Inland Empire is deliberately unsettling and makes good use of Lynch’s intuitive storytelling. But in a nutshell, it’s a poignant movie about an abused woman in despair, unable to cope with guilt and struggling to come to terms with her actions.
4. After Life (1998)
If you could only hold on to one memory from your life, which one would you choose? This thought-provoking premise sets up Hirokazu Kore-eda’s philosophical drama. As the title suggests, the story takes place in a sort of limbo realm between life and death, inside a spiritual hotel where recently deceased people check-in and stay for a week until they determine which memory to keep for eternity.
We see people from all ages and backgrounds, each one of them individually interviewed by the hotel’s staff, where they reminisce about their fondest memories, from childhood anecdotes to romantic encounters. As the deadline approaches, the most indecisive struggle to settle for one, reflecting on their existence and pondering about their lingering regrets. The luckiest ones are granted videotapes highlighting some of the most transcendent events in their lives to help them narrow down their choice, who then upon being selected, are recreated by the staff as stage plays.

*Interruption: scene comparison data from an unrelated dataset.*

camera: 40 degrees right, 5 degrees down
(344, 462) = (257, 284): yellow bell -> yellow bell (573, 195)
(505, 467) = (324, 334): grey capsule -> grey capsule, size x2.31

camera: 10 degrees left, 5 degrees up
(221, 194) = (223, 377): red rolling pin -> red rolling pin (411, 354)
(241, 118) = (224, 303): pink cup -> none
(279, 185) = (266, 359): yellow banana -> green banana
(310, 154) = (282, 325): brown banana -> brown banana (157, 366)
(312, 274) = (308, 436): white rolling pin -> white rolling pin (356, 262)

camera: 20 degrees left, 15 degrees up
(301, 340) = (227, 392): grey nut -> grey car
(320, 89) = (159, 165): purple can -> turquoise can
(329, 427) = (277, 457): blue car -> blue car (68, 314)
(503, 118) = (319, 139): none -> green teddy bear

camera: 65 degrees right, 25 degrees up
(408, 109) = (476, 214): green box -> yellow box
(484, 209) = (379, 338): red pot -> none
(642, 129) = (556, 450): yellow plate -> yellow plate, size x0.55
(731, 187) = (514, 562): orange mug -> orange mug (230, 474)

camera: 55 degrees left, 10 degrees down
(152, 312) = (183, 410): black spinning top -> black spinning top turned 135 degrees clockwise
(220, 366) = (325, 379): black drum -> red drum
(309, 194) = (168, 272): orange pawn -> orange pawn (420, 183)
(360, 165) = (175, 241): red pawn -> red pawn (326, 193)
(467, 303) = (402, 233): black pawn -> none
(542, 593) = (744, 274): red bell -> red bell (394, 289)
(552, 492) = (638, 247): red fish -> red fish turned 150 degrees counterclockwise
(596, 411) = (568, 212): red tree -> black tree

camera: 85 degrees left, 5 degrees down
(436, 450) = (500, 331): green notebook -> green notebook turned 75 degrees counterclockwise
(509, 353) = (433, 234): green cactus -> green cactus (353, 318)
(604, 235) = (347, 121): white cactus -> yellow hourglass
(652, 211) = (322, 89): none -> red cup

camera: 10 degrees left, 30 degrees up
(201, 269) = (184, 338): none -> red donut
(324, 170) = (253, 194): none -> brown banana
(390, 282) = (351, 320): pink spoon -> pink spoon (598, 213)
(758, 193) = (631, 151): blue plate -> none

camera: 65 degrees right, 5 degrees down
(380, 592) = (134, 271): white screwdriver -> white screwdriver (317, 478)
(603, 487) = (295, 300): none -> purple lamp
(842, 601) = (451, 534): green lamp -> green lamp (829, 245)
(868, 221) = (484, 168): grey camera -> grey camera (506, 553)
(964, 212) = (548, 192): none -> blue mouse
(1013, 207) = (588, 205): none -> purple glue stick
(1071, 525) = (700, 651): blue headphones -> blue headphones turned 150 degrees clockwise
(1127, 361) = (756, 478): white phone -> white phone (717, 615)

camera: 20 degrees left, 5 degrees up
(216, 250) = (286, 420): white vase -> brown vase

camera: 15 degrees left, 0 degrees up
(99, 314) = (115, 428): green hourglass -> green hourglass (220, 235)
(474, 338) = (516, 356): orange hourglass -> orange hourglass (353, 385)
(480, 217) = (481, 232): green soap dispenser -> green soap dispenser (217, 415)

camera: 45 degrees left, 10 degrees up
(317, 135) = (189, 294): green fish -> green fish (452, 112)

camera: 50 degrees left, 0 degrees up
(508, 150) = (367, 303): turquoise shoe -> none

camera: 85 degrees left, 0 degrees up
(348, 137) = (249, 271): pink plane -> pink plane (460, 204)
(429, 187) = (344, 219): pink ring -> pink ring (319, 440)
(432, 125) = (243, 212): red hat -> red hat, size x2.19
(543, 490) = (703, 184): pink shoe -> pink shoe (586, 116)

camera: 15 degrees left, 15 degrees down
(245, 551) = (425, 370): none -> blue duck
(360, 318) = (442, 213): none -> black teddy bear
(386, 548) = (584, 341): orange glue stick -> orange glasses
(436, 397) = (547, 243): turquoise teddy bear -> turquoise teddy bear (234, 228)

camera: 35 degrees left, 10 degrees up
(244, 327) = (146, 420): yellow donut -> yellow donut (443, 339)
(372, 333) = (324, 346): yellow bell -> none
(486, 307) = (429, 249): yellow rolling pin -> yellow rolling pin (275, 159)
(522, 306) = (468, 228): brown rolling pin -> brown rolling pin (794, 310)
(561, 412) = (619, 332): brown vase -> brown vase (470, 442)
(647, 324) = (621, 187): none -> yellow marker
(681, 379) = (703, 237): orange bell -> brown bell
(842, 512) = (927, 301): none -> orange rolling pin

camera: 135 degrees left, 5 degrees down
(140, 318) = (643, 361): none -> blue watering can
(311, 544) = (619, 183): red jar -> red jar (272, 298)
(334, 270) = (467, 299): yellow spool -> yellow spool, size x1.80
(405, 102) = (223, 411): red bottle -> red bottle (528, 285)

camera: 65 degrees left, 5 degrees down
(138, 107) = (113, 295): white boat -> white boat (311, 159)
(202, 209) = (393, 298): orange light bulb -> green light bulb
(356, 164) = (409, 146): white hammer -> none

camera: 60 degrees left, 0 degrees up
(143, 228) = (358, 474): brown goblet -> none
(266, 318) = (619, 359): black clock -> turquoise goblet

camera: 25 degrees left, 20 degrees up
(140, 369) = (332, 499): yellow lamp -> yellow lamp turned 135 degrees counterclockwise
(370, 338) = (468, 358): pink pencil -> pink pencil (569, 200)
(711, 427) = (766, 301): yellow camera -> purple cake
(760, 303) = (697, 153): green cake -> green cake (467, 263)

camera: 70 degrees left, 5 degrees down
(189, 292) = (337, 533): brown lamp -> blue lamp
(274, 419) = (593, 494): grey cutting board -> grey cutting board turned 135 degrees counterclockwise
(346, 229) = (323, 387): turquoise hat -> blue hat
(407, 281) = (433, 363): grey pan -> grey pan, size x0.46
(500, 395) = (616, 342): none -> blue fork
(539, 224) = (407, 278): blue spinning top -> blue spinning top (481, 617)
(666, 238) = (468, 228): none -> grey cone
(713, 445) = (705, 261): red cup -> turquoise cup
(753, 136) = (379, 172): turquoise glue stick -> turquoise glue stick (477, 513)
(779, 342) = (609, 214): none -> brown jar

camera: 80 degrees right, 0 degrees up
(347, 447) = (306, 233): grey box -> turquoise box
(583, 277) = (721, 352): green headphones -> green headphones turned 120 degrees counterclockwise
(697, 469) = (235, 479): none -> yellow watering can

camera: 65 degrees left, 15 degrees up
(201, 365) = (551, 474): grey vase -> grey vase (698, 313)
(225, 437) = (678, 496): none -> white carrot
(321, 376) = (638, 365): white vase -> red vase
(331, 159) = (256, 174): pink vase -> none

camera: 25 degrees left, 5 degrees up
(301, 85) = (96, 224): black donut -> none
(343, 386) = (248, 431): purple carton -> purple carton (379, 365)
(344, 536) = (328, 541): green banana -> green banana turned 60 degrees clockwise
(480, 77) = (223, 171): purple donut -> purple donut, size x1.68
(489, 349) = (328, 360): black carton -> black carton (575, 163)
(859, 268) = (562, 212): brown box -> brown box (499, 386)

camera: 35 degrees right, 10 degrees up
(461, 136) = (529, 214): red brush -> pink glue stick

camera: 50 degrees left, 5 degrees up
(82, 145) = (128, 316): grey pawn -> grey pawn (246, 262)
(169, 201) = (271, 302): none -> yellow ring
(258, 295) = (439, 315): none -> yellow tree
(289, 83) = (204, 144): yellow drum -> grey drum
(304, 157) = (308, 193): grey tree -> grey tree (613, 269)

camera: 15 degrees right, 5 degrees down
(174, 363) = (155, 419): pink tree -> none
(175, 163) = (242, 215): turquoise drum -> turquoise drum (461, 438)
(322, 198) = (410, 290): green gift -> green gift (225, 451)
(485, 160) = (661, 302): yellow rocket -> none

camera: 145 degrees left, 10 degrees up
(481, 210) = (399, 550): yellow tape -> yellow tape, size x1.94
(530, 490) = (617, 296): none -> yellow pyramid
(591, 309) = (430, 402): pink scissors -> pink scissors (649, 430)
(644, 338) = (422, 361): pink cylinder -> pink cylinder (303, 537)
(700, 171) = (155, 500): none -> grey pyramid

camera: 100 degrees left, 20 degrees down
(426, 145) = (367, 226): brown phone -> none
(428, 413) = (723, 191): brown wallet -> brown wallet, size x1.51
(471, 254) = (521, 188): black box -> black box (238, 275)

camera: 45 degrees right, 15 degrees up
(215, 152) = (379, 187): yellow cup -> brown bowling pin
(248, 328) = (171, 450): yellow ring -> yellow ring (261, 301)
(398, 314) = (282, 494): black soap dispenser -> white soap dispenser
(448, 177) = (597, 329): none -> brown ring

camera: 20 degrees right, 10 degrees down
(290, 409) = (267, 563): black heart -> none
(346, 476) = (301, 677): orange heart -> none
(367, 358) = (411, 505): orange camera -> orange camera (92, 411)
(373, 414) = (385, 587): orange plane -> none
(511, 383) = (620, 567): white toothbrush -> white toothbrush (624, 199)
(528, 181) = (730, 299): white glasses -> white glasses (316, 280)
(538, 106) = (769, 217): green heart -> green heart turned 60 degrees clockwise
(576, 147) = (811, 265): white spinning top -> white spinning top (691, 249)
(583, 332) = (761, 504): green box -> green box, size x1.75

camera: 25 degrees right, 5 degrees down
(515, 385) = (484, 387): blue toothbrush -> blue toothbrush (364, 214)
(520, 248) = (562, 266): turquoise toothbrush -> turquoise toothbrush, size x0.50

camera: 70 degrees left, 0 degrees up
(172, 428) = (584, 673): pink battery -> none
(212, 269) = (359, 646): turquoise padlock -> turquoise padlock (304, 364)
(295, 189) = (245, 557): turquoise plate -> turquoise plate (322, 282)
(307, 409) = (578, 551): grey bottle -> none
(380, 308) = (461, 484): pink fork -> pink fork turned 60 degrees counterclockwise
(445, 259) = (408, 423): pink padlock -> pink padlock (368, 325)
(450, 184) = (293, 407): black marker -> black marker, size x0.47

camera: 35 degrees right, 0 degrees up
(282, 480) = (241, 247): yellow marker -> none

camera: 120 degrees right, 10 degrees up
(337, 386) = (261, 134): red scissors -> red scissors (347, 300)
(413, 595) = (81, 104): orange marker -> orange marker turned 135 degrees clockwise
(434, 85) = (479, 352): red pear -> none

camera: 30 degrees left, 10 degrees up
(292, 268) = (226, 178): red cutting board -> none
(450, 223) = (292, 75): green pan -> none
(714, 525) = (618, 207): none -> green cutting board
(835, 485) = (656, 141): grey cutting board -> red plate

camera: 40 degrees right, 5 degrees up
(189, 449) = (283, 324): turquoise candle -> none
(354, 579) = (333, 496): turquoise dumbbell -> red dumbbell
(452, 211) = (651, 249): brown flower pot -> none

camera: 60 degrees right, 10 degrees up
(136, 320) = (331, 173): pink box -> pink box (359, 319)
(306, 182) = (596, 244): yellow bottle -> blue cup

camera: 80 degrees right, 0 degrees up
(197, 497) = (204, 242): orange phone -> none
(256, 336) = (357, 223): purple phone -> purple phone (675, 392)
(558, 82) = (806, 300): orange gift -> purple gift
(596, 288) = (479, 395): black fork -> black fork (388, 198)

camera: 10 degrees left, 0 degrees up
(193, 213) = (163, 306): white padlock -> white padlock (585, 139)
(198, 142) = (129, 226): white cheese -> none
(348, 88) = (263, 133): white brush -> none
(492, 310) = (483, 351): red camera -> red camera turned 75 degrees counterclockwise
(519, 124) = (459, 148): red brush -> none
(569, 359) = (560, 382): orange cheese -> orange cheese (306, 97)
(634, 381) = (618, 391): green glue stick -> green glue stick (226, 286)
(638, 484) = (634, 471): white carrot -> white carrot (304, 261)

After Life is a peaceful rumination on life, with all its joys and sorrows, that perfectly captures the value of memories and human experiences. It’s a movie begging for some introspection that is almost impossible to sit through without contemplating your own personal choice.
5. All That Jazz (1979)
Both a self-aggrandizing extravaganza epic and an honest celebration of life, All That Jazz is as pompous and theatrical as cinema itself. In what is almost considered an existential self portrait of Bob Fosse (the director of the movie), this musical recounts the last days of Joe Gideon. Gideon is a deeply flawed individual, a womanizer obsessed with his work as one of the most brilliant choreographers in musical theater. He struggles to find any semblance of balance between his career and personal life, only to see both collapse in front of his eyes.
The only thing that keeps him going are his daily bottles of pills, and his nauseating perfectionism at work keeps draining his health. If there ever was an ideal movie for a double feature with Charlie Kaufman’s Synecdoche, New York, this is the answer. All That Jazz is a profound self-examination on life, mortality and art as an extension of the artist, intertwined in a dreamlike and emotionally draining spectacle.